Conklin, a two-time all-state first-team selection from North Eugene (Ore.) High School, and Cassity, a first-team all-state selection from Pinckneyville (Ill.) High School, entered as unrefined talents who grew to be senior faces of last season's 26-8 campaign that ended in the Round of 32. It was the Billikens' first NCAA tournament appearance since a 1999-2000 run under Lorenzo Romar ended in the first round. Majerus was always studying. He was always trying to make jigsaw pieces fit.
"He was able to read a person and put like personalities together," says Conklin, also part of Majerus' first SLU recruiting class, who averaged 13.9 points last season. "To be able to put us together as a cohesive unit, getting us to play defense together as a unit and getting us to know our roles in the flow of the game -- he was just a special person like that."
Majerus' mind kept working, despite early struggle at SLU. The Billikens went 16-15 in his first season, a year that included losses in five of their last seven games. But the teaching moments were subtle, and a foundation formed.
There were 18 victories the next campaign. Then there were 23 the year after that. Then, after a 12-19 season in his fourth year at the university, there was Majerus' 26-victory breakthrough. Early work produced reward.
"His attention to detail was something that surprised me the most," says Cassity, who averaged 3.3 points last season. "Every detail down to the inch was his thing.
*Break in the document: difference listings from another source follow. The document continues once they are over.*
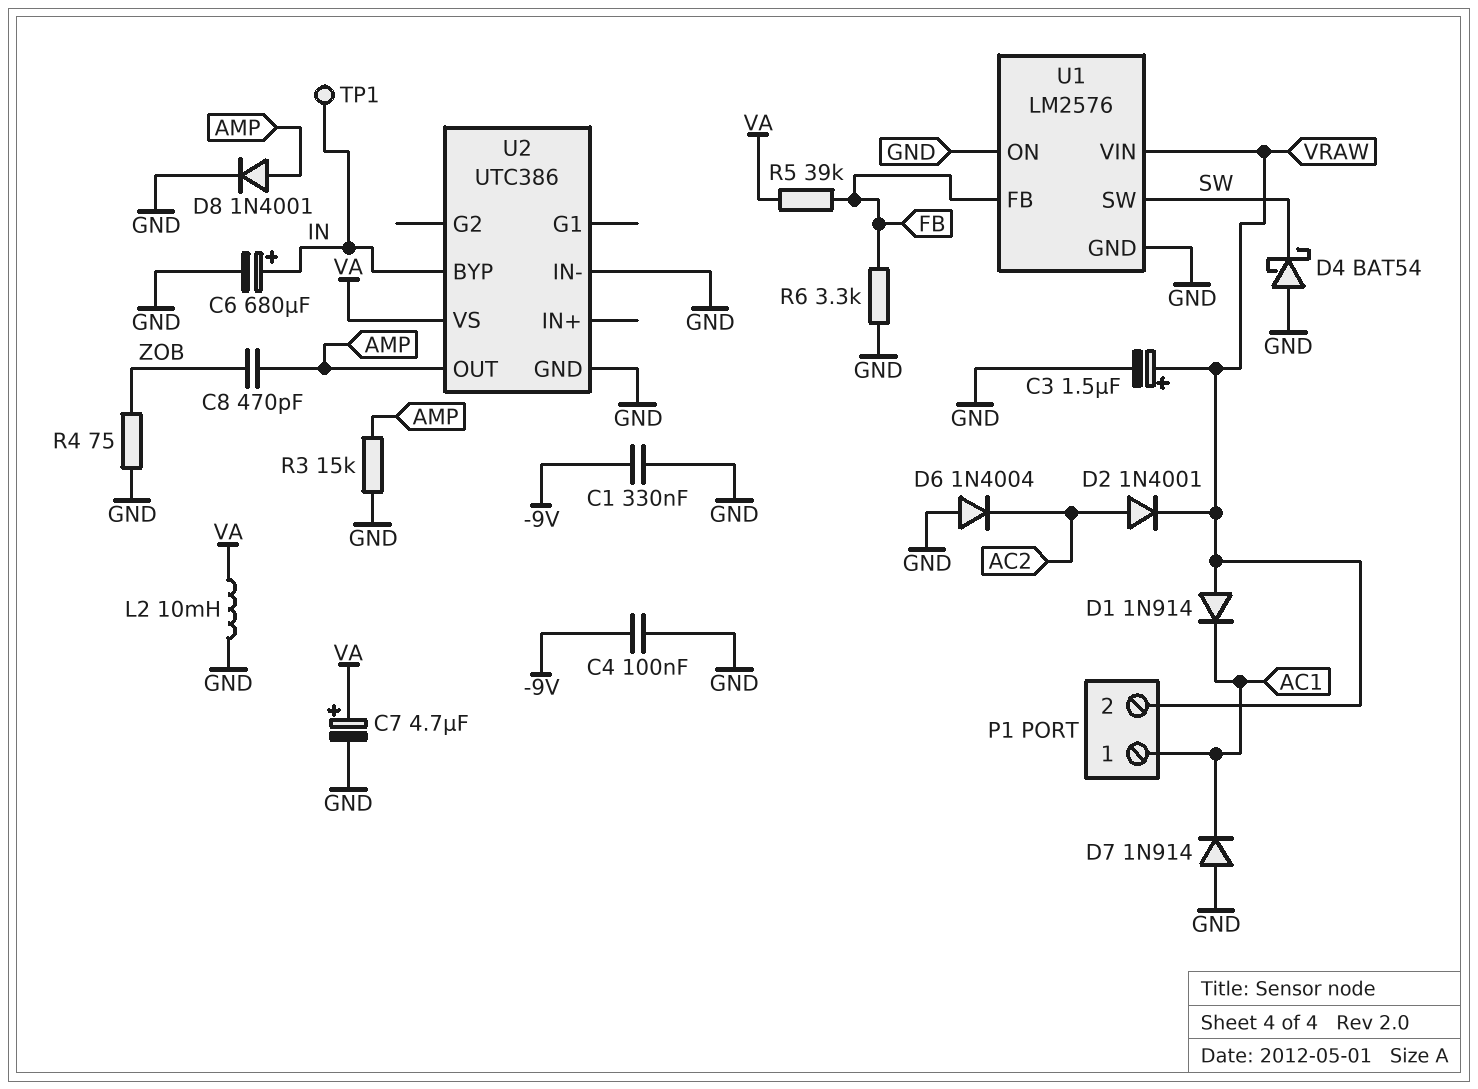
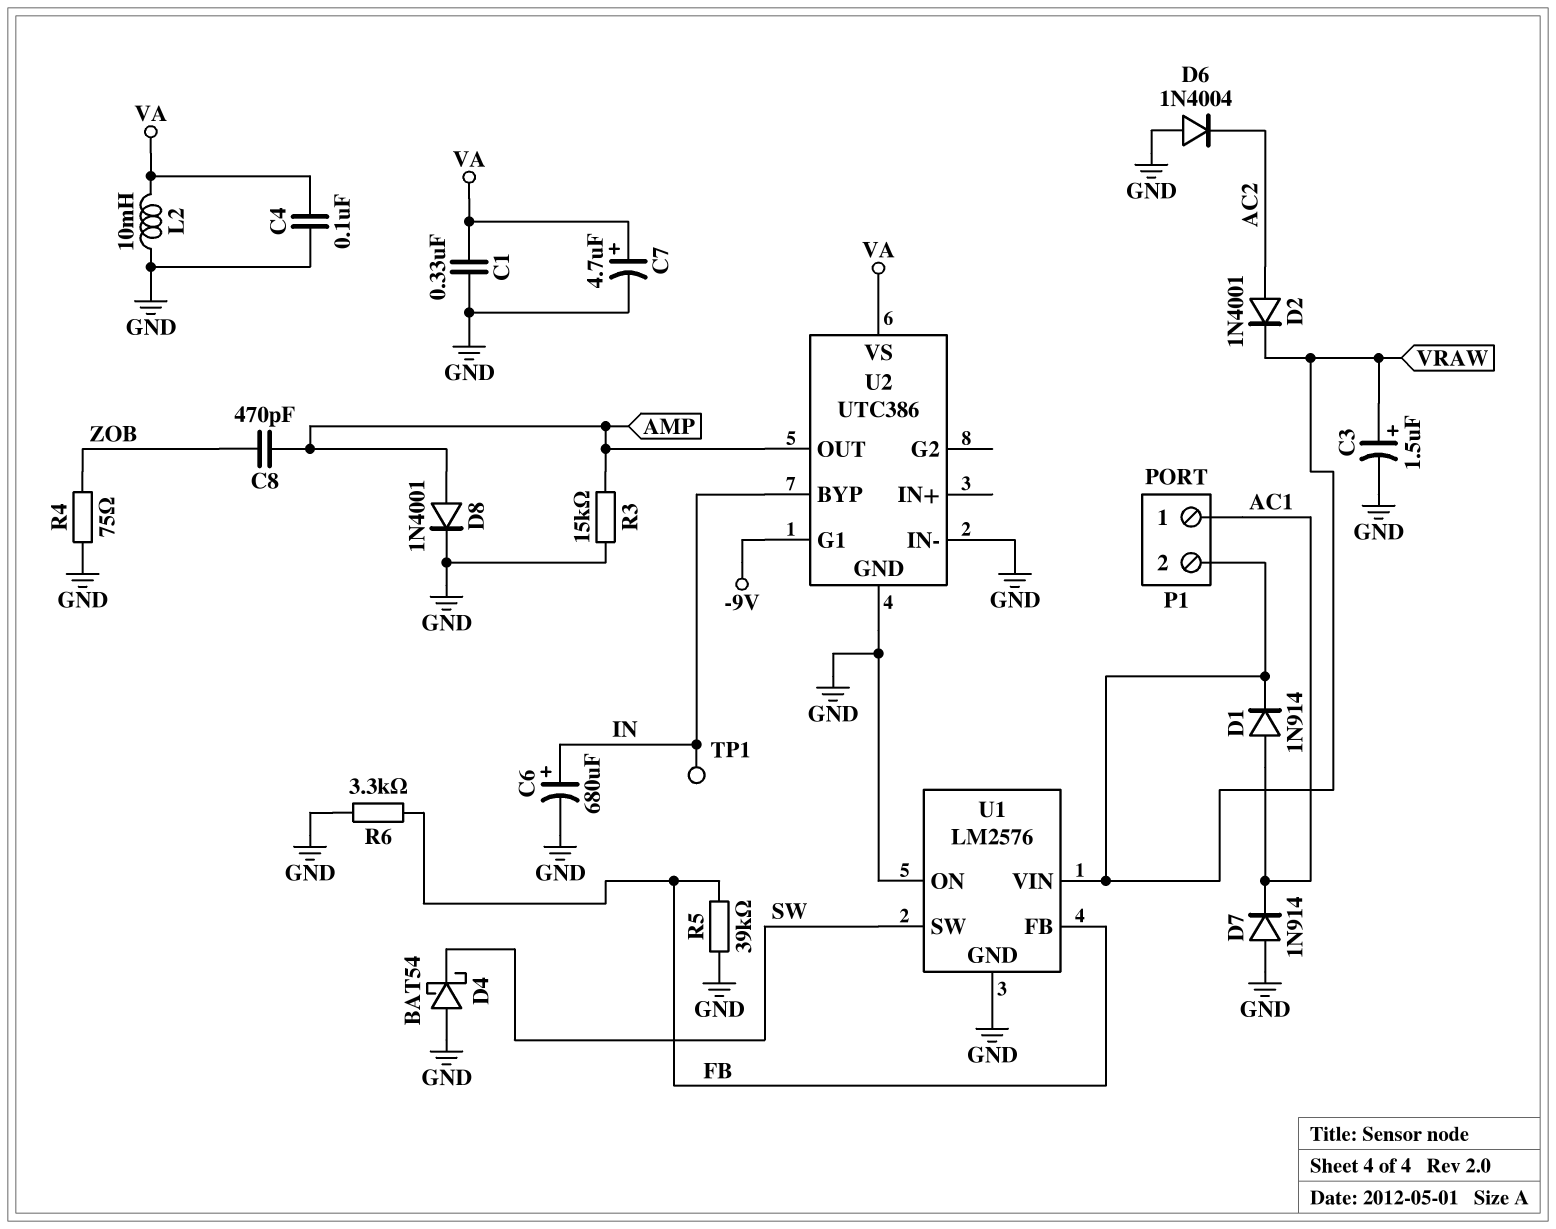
C1: 330nF (-9V, GND) -> 330nF (GND, VA)
C4: 100nF (-9V, GND) -> 100nF (GND, VA)
D1: diode 1N914 (A VRAW, K AC1) -> diode 1N914 (A AC1, K VRAW)
R5: 39k (FB, VA) -> 39k (FB, GND)
U2 pin G1: none -> -9V

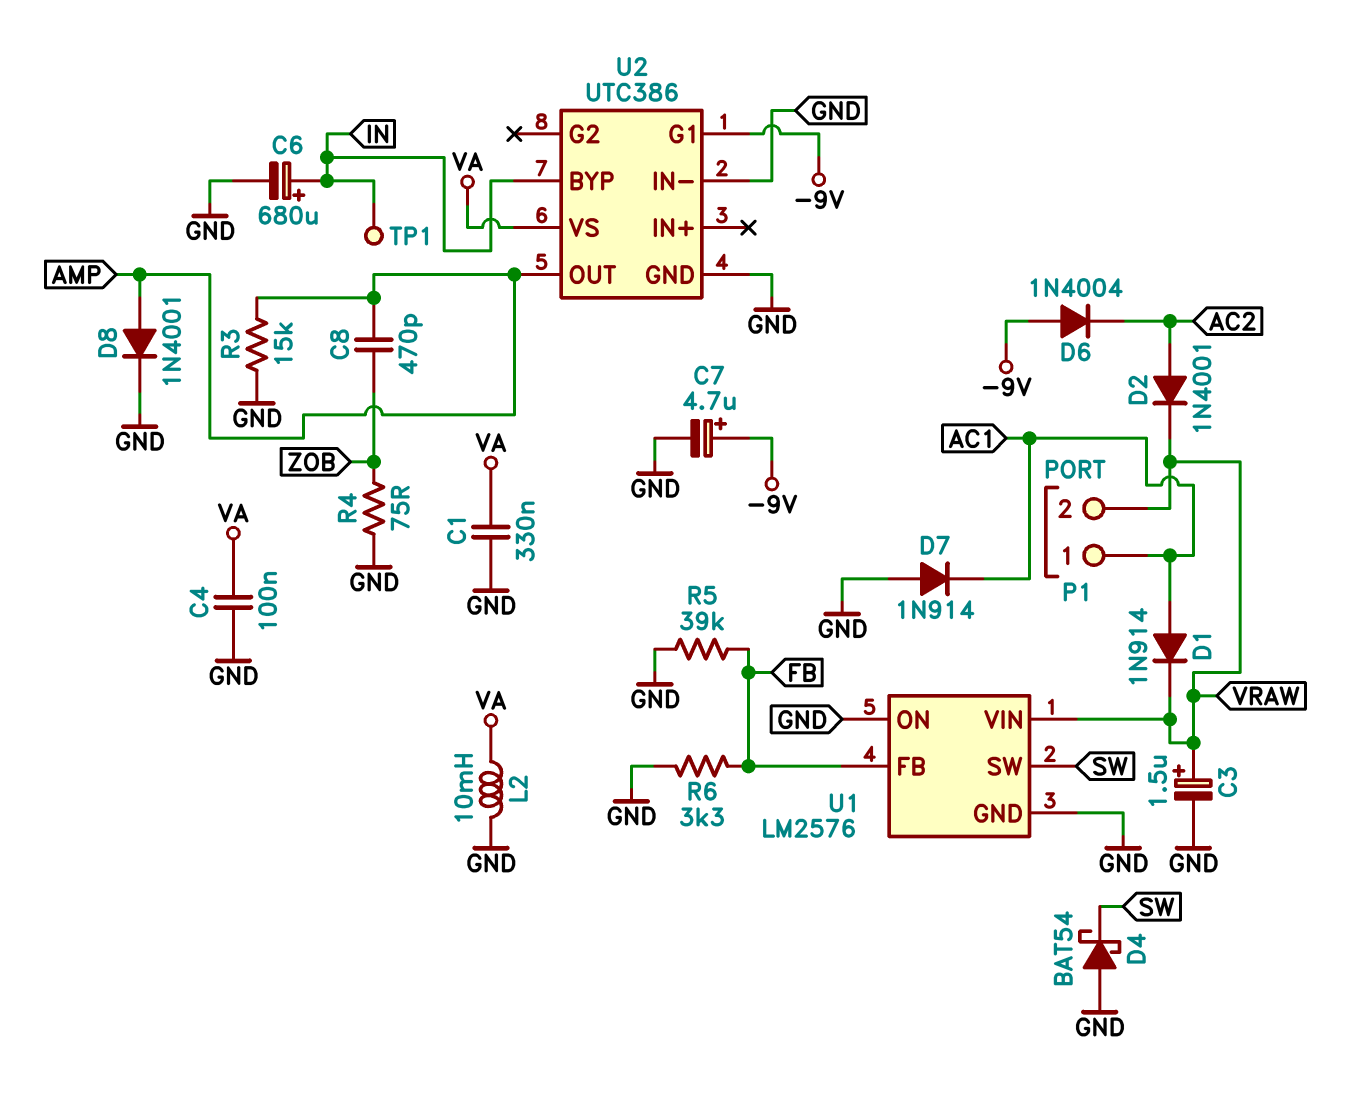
C7: 4.7uF (plus VA, minus GND) -> 4.7uF (plus -9V, minus GND)
D6: diode 1N4004 (A GND, K AC2) -> diode 1N4004 (A -9V, K AC2)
He would stop you in the middle of a fast break and move people inches -- move a foot here, hands here. That's the thing that stuck out to me the most -- just everything down to pinpoint accuracy is what he was all about. I think that's what made him such a great coach."
There was anticipation in the unknown. For assistants like Jensen, Biancardi and Porter Moser, they knew following Majerus to SLU required a full buy-in. Building a program was more a marathon than a sprint. Endurance, not speed, was valued.
"He said to me, 'I just want to get back to one more Final Four,'" says Moser, now the coach at Loyola (Ill.) University. "I remember him saying it. That was his mentality. He wasn't thinking, ‘I just want to make it in the NCAA tournament.' He was thinking, ‘I want to get back to one more Final Four in my career.' To say it at Saint Louis, it just shows you his expectations."
Those expectations were found everywhere within the walls of Majerus' program, like discussions within the staff about potential recruits. Moser recalls assistants offering names to the coach, who responded with questions such as, "Is he tough? Is he a good kid? Is he a winner?" If Majerus grew satisfied by the answers, only then did attention turn to traits such as the kid's size and skill on the court.
"Kind of the feeling (was) that everyone was embarking on a trip together," Jensen says. "They were embarking on the beginning of something that everybody felt could be pretty special."
With time, that feeling matured. Jensen, now coach of the NBA Development League's Canton Charge, watched Majerus' last game in the NCAA tournament against Michigan State with pride. This is what fans don't see: The day-to-day grind, the grueling three-hour practices, the film studies, the meetings over the years that shape a winner.
Jensen and others had lived a crawl through the desert with Majerus, a man who became a teacher of life as much as a tactician. The result was sweet. The result was the vision the coach had in mind all along.
"We were there to do a job, and I felt great that we were heading in that direction with those kind of kids," Moser says.
"He wanted to build his team around that fiber, that kind of character, then he'd mold them into the way he wanted."
Forever a builder. Forever dreaming. Forever remembered.